When I was working with re-settled rural Sikh refugees
in Punjab and Haryana, what struck me the most was
that they found my questions, which recalled the
Partition, quite stupid. So many of these Sikhs told
me to move on and not keep looking over my shoulder
for monsters and chimeras of the past.

That was such a relief. Hindu refugees, in general,
were still agonising over the Partition and related
stirring tales of their experiences during those
times. Most of this recall was highly adorned, as my
Hindu respondents in the early 1990s were either
babies or playing in the mud in knickers when 1947
happened. Some post-Partition Hindu families even held
prayer meetings to solemnly remember the day they were
ousted from their homes. I found none of this among
Sikh refugees. It is no surprise then, that even a
sectarian party like the Akali Dal has no use for the
Partition as a leavening political agent.

Later, during the bad days of Khalistan, a large
number of Sikhs felt that they were humiliated by the
Indian state, but on no account did they believe that
their religion was under threat. Khalistanis were, of
course, baying to the contrary from the margins, but
an overwhelming majority of Sikhs did not politically
side with these secessionists, though they were widely
admired for giving the hated agents of the government
a tough time. This is not an "a-ha" moment, for, in
spite of the trauma post-Bluestar, Sikhs were willing
to look ahead the instant Prime Minister V.P. Singh
visited Punjab with a healing balm.

The Khalistani years, if one may call them that,
however demonstrated that in times of crisis, it was
not as if there were Sikhs and Sikhs. Regardless of
caste and origin, all Sikhs came together. This is
where the difference lies when we come to the Sikh
over-reaction to Dera Sacha Sauda. There are now Sikhs
and Sikhs and the lines are drawn along the grooves of
caste.

Most of the animus against Baba Ram Rahim came from
the Malwa region of Punjab, where Jat Sikhs are
politically dominant. It does not matter really if
Jats vote Congress today and Akali tomorrow; it would
always be a fight between "lions". Dera Sacha Sauda
trampled on this territory, by bringing in non-Jats to
kick up dust and spoil the Jat-versus-Jat slugfest.

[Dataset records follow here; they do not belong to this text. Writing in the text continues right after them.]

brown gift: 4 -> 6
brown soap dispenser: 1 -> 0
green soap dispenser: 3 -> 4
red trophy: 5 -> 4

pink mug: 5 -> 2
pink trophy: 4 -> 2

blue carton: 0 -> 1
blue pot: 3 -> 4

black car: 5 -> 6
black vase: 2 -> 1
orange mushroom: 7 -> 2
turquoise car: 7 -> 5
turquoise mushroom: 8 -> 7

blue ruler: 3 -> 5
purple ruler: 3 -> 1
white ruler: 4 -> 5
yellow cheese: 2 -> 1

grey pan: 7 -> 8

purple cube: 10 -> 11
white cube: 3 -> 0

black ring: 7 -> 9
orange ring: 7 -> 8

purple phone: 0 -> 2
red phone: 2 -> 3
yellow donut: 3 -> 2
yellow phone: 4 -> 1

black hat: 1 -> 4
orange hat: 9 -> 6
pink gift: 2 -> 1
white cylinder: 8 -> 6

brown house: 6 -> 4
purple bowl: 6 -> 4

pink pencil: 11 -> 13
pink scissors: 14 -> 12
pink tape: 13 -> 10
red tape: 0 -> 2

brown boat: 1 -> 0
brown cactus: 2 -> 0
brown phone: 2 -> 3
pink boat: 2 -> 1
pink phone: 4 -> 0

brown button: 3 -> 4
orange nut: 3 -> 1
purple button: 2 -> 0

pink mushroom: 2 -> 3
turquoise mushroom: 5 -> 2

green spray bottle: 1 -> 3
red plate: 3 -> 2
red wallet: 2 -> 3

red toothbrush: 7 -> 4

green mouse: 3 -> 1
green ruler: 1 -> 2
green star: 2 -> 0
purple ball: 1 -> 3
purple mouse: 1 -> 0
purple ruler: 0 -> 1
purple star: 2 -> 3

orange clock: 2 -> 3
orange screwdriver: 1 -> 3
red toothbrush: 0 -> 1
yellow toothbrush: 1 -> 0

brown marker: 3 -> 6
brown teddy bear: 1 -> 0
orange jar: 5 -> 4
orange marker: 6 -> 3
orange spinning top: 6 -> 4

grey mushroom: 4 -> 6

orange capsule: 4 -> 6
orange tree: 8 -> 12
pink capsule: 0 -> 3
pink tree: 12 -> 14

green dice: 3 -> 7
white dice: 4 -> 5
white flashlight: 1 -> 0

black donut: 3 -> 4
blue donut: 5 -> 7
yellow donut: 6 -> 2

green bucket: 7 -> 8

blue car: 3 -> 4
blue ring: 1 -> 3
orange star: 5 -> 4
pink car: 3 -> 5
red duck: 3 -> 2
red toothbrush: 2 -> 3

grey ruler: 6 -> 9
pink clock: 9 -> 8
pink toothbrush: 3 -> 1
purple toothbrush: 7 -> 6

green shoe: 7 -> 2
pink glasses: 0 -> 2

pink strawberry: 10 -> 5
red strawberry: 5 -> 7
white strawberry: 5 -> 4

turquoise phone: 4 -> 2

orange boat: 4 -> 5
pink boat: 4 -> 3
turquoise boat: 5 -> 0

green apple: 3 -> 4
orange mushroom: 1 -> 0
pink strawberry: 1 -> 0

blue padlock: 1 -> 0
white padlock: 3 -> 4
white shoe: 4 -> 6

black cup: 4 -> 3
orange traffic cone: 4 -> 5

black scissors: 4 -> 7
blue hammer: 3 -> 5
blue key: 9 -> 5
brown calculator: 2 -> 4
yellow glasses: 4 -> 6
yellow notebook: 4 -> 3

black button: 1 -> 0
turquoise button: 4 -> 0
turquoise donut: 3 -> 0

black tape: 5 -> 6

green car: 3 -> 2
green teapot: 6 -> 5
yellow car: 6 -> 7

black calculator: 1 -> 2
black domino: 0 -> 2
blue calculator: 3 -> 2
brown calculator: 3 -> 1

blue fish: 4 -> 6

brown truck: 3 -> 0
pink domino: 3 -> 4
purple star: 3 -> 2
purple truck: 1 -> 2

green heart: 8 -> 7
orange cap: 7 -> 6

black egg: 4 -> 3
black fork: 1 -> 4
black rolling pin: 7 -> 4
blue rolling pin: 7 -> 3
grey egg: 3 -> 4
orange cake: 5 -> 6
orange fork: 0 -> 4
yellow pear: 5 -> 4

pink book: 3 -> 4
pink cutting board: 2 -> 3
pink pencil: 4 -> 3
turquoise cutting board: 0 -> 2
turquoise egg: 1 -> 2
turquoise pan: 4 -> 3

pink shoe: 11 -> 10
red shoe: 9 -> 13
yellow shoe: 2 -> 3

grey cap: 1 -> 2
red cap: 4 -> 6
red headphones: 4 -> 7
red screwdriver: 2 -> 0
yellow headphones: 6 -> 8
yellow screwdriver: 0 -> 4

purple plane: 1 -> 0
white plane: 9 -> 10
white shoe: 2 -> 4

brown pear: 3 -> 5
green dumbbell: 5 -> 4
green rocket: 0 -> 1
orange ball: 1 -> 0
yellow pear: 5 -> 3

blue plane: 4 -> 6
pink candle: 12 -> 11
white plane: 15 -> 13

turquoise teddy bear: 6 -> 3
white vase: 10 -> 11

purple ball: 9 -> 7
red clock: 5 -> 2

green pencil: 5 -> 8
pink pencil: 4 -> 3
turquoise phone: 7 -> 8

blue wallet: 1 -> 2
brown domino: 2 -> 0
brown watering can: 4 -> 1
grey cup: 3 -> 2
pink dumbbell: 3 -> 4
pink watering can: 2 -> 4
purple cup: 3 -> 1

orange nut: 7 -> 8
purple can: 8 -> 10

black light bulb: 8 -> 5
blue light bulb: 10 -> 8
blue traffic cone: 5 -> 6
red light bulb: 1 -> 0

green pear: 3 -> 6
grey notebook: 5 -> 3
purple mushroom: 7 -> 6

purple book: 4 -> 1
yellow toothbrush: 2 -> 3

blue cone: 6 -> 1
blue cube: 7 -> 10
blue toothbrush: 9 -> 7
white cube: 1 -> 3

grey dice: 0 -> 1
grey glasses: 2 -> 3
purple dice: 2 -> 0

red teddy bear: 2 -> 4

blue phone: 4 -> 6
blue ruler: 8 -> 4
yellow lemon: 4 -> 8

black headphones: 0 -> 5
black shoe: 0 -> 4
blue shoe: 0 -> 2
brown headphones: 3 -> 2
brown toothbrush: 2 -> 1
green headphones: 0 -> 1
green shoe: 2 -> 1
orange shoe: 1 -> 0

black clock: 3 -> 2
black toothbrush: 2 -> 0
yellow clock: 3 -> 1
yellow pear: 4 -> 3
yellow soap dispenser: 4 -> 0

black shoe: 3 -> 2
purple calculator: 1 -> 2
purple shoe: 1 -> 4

This is why Baba Ram Rahim was so profoundly despised
in Jat-dominated Akali circles. It was not because he
was undermining Sikhism, so much as using his "low
caste" followers to defeat Jats in their own lair that
made Baba Ram Rahim such a hated poster-boy for the
Akalis. If the Congress had won without his support,
that would still have been acceptable.

It is not true, as the Akalis allege, that in the
advertisement put out by Baba Ram Rahim he dressed
like Guru Gobind Singh. His turban did not have a
kalgi (plume), he was stirring Rooh Afza (or
something pink) with a ladle and not with a sword
(which is Khalsa tradition), and furthermore, he was
wearing pink and not blue, not even white. No icon of
Guru Gobind Singh can ever be depicted in that colour.
Chhatrapati Shivaji's popular imagery looks closer to
Guru Gobind Singh than this pink spectacle.

And yet many Sikhs blindly believed the Akalis when
they said that Baba Ram Rahim was imitating Guru
Gobind Singh and thus, mocking Sikhism. The majority
of such Sikhs did not bother to verify the facts, as
they were primed to believe anything against him. It
was their Jatness, not their Sikhness, that Baba Ram
Rahim deeply hurt. In the 1980s, Hindus, too, eagerly
believed the tale that the Anandpur Sahib Resolution
was secessionist. The drive to hate always numbs the
better senses.

At the end of the day, what is most depressing is that
Sikhs are becoming caste-ridden, and more and more
like Hindus. If this trend continues, then Sikhism
will probably find its greatest threat from within and
not from figures clad in baby pink.

Dipankar Gupta is professor of social sciences at
Jawaharlal Nehru University, New Delhi.